Even without acknowledging the 2023 accomplishments of directors like Wes Anderson, Greta Gerwig, Celine Song, David Fincher, or Todd Haynes, this year’s group of best director nominees is inarguably a solid lot, which makes it even easier to favor someone who isn’t Jonathan Glazer, director of The Zone of Interest. It’s easy to admire (and, for plenty of fans, to downright revere) likely winner Christopher Nolan, who has delivered movie after movie of staggering scale and ambition, equally adept at delivering weighty history lessons with the speed-punch of a thriller (like Oppenheimer) and auteurist sci-fi spectacle capable of finding its cult despite a global pandemic (like Tenet). Martin Scorsese is in the midst of a late-career run that’s staggering even by his high standards; do you not feel just plain lucky to be able to experience some of that in real time? Justine Triet’s riveting courtroom drama Anatomy of a Fall will strike many American audiences as coming from nowhere, and the sheer unlikelihood of Yorgos Lanthimos becoming an Academy favorite is nearly as delightful as his dark-comic fairy tale Poor Things.

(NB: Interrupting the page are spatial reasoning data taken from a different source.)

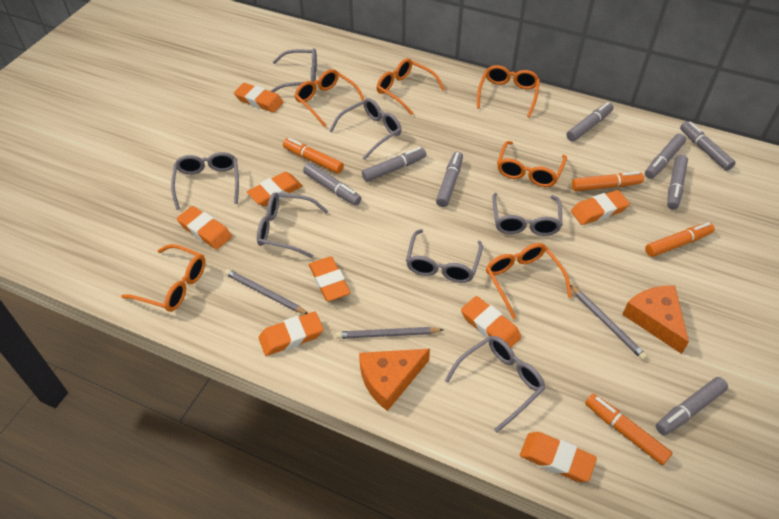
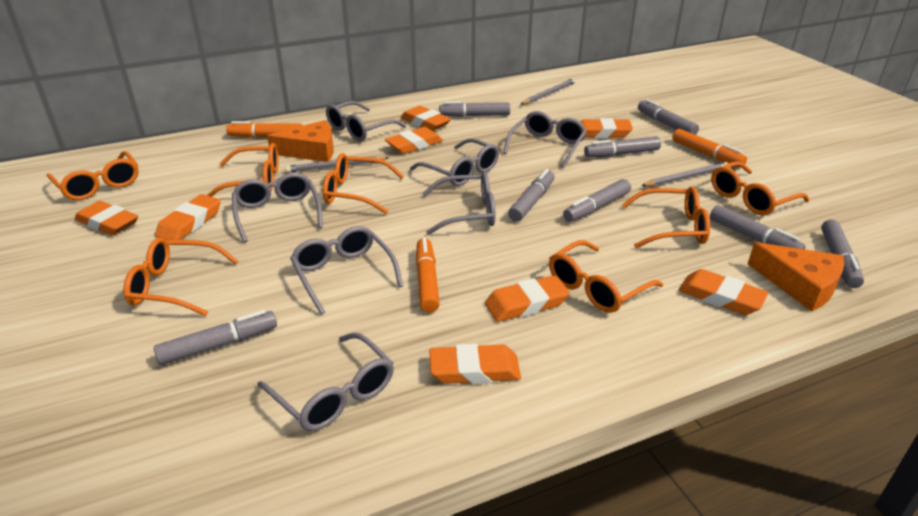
orange glasses: 6 -> 7
orange marker: 4 -> 3

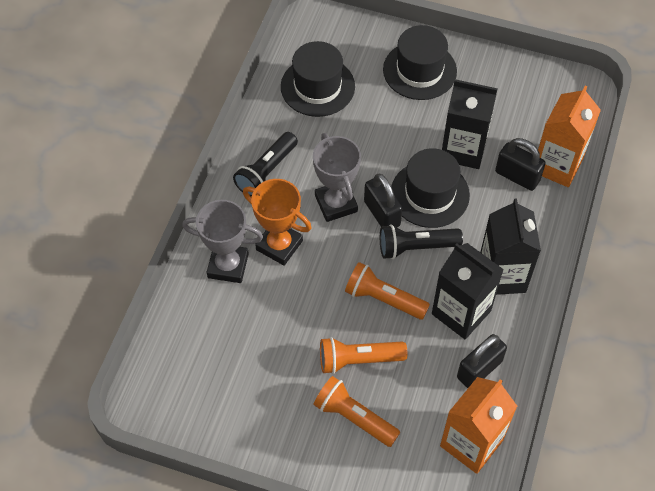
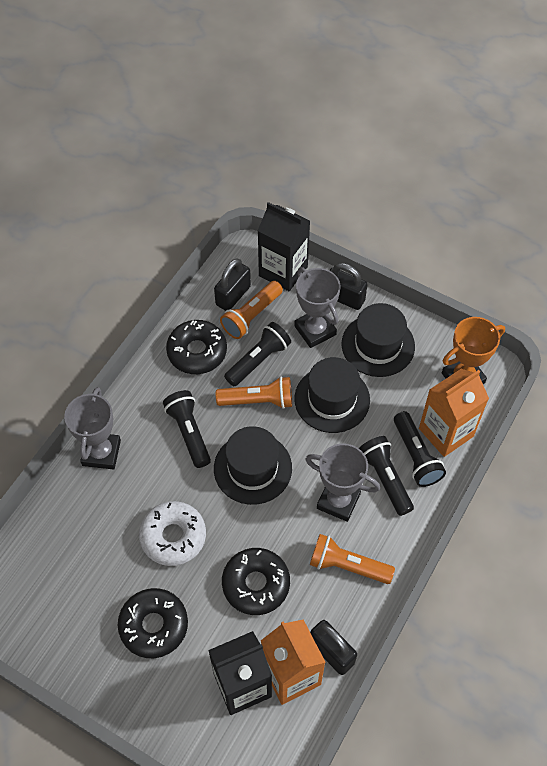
black carton: 3 -> 2
black donut: 0 -> 3
black flashlight: 2 -> 4
grey trophy: 2 -> 3
white donut: 0 -> 1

By comparison, Jonathan Glazer’s The Zone of Interest might seem remote; at times, I admit, it struck me more as a museum piece than a movie I could latch onto emotionally. That’s likely part of the intention, of course, given that the movie jumps into literal museum hallways for its stunning final moments. Yet it’s also hard (again, intentionally) to experience this version of Zone of Interest, adapted from a Martin Amis novel, as a narrative; it’s more akin to found-footage horror where hardly anyone freaks out about the unspeakable lurking just outside of the fixed frame.

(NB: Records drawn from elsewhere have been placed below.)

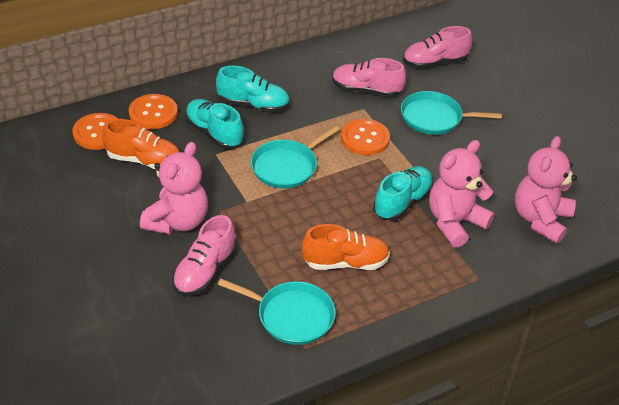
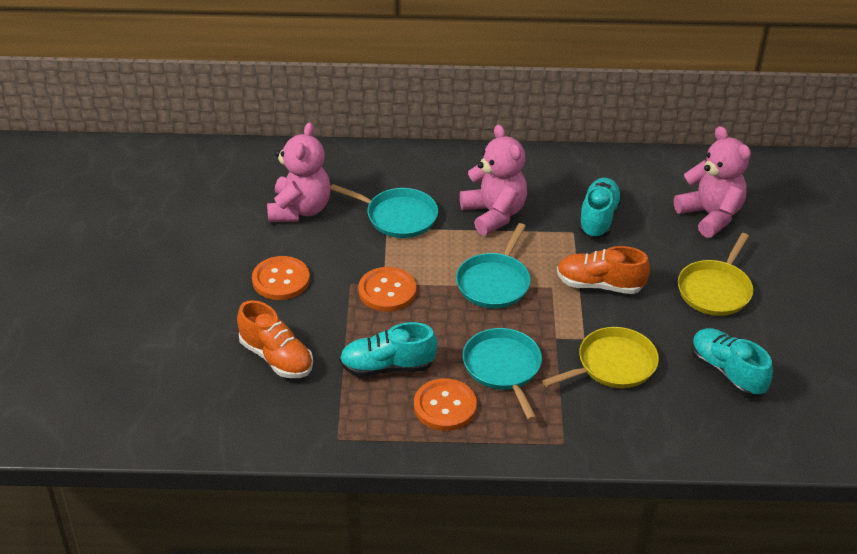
pink shoe: 3 -> 0
yellow pan: 0 -> 2

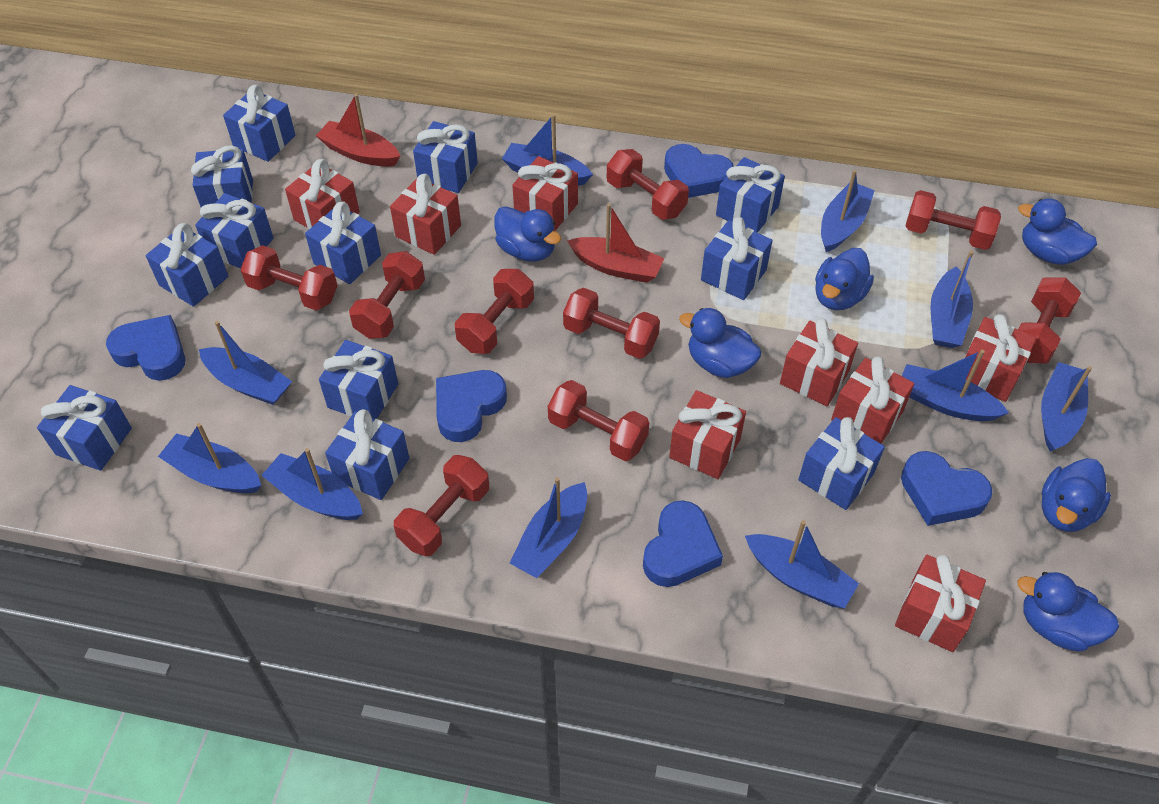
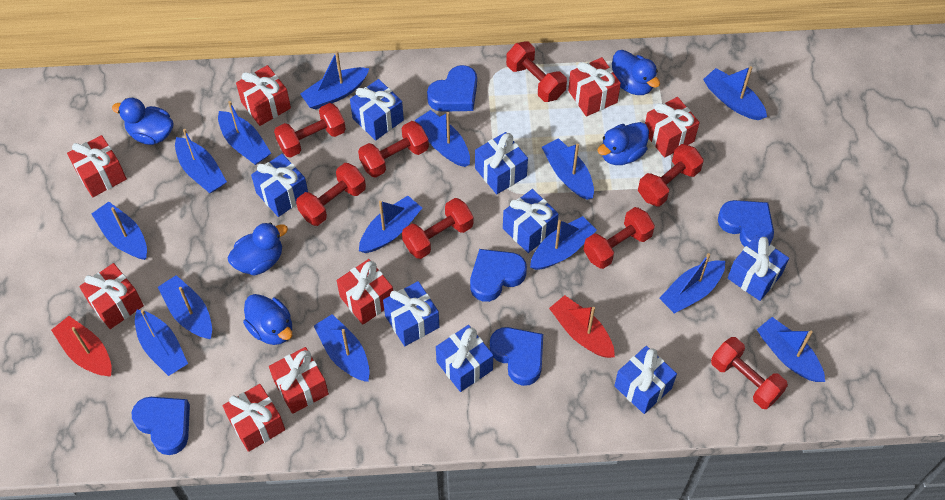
blue boat: 10 -> 14
blue duck: 6 -> 5
blue gift: 12 -> 8
red dumbbell: 9 -> 8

Watching a Nazi commandant and his family living their lives next to the concentration camp at Auschwitz, dealing with work, marriage, and the like while unseen Jews are exterminated just a hundred feet away, presents a chilling exercise in both human identification (these Nazi stories exist, whether we want them to or not) and queasy voyeurism. It’s also an achievement that feels uniquely directorial, even as it obviously requires the same craftsmanship in acting, writing, production design, and sound design—oh, god, the sound design. Glazer comes from the world of music videos, where big-name directors of his era could often serve as conceptual pure-cinema architects of a clip’s ideas and execution. While there’s nothing in Zone of Interest that obviously recalls what we think of as a music-video aesthetic, it does have the kind of rigorous dedication to its conceptual framework that’s a lot easier to maintain in four-minute bursts. That Zone does sustain itself for 100-plus, building to a ghostly, indelible finale, manages to be deeply impressive while casting any of the other four directors’ work as, by comparison, something of a relief. Maybe Glazer deserves the award for that unnerving feat alone.

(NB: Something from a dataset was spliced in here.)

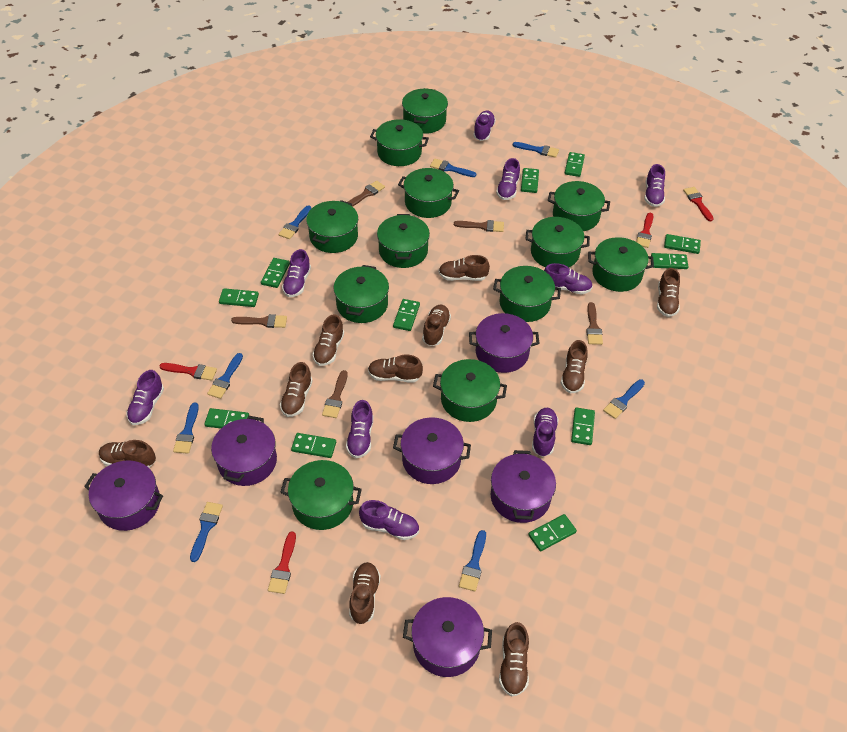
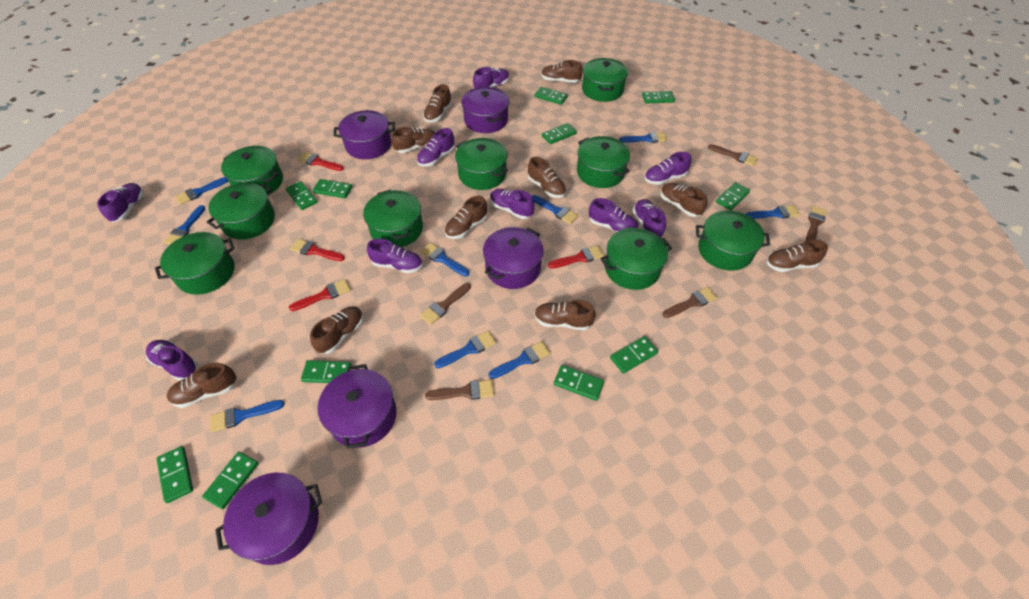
blue brush: 8 -> 9
green pot: 12 -> 9
purple pot: 6 -> 5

That said, there’s an earlier Glazer picture that even better hybridizes his potentially alienating techniques with his close observation of human behavior. Absent any World War II connection to give awards audiences a heads-up about its importance, 2014’s Under the Skin had no shot at Oscar glory when it was released ten years ago. (Another off-putting triumph, Birth, came about ten years before that, suggesting that Glazer’s next shot at an Oscar will come no earlier than the 2030s.) It’s about an alien being (Scarlett Johansson) who—for reasons never fully explicated— roams around Scotland luring strange men to their doom. Eventually, she appears to undergo a kind of gradual transfusion of human empathy, though the movie doesn’t exactly become a gender-flipped Starman.

As with Zone of Interest, Glazer pursues an unobtrusive gaze; some of its scenes were filmed with non-actors, using hidden cameras. What could seem clinical and monotonous, however, contains beguiling mystery, predicated on the familiar yet unknowable face of Johansson, an actress sometimes criticized for her unaffected blankness. In Under the Skin, her otherworldly, alien qualities are, paradoxically, the human heart of the film. Again, based purely on concept, Glazer’s bare-bones adaptation of a novel feels like the outline of a horror-tinged music video: An alien observing humans, sometimes leading them into a liquid-black void. Instead of telling this dialogue-light story with maximum visual flash, Glazer expands the canvas of his gimmick until the action feels both poetically spare. By design, the frame of Under the Skin is less constricted than The Zone of Interest, its form allowing a little more room to wander, visually speaking. Yet it’s no less disciplined, no less exacting. Glazer proves that he doesn’t need self-imposed rigor (or the safe brevity of music videos) to bring his precise vision to life.